Greetings, all. ❤ .
The CSK journeyed to Eritrea, a coastal nation on the Horn of Africa whose cultural & culinary influences are many & varied. The cuisine is outstanding! It features stewing traditions of East Africa, the diversity & flavors of the East Asian spice trade, and the at least fragrant legacy of more than a half-century of Italian colonial occupation.
A dedicated team of CSK cooks brought together a magnificent multi-dish meal. We kept ourselves fueled with shredded, toasted & spiced injera, the spongy flatbread that is a staple of Eritrean & Ethiopian cuisines. While much of our injera was supplied pre-made from Makkah Market, we also endeavored to make our own. The process begins with soaking teff flour for a couple of days, until it has begun to ferment (this is what gives injera its sourdough taste). We then salted the teff mixture and used it like pancake batter, pouring it into thin pools in a non-stick pan until it bubbled and the edges rose. However, unlike a pancake, injera is only cooked on one side, which leaves the other soft & spongy.
The many dishes of our meal, served over four homemade injera breads.
We served the remainder of the feast on the larger, pre-made injera. Because store-bought and restaurant injera often contains wheat (rather than 100% teff flour), we were grateful to have our homemade alternative as a gluten-free option.

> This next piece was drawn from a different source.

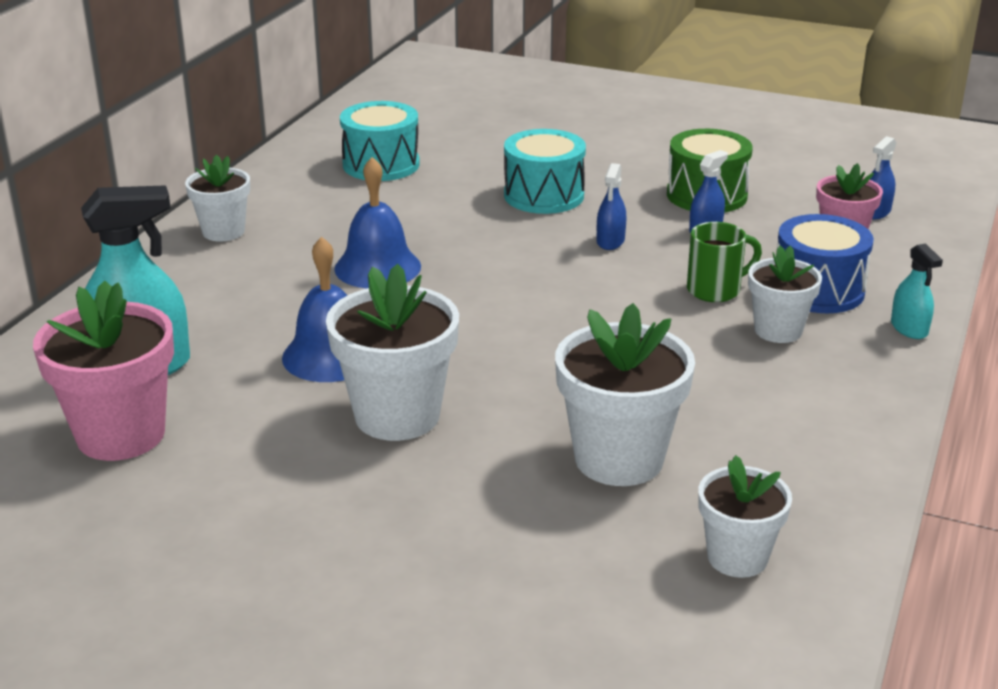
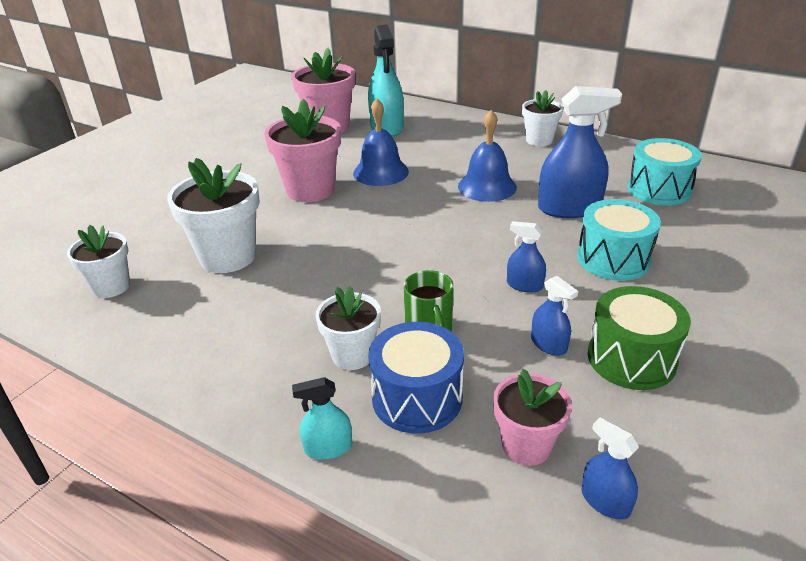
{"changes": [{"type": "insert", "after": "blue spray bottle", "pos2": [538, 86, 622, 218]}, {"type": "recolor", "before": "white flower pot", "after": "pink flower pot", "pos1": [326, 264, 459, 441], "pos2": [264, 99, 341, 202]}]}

Beginning with the dark triangle at the top of the plate and continuing clockwise, the stews we prepared were: alicha (mixed vegetables), birsin (red lentils), hamli (greens), kantisha (mushrooms, supplied by the Mycopolitan Mushroom Company, an amazing source for locally grown mushrooms), and shiro wat (chickpea flour porridge topped with a spiced clarified butter called niter kibbeh).
Our amazing spread!!!
We feasted beautifully, and greatly enjoyed each other’s company. It is a very special thing to share a faemily table with you all.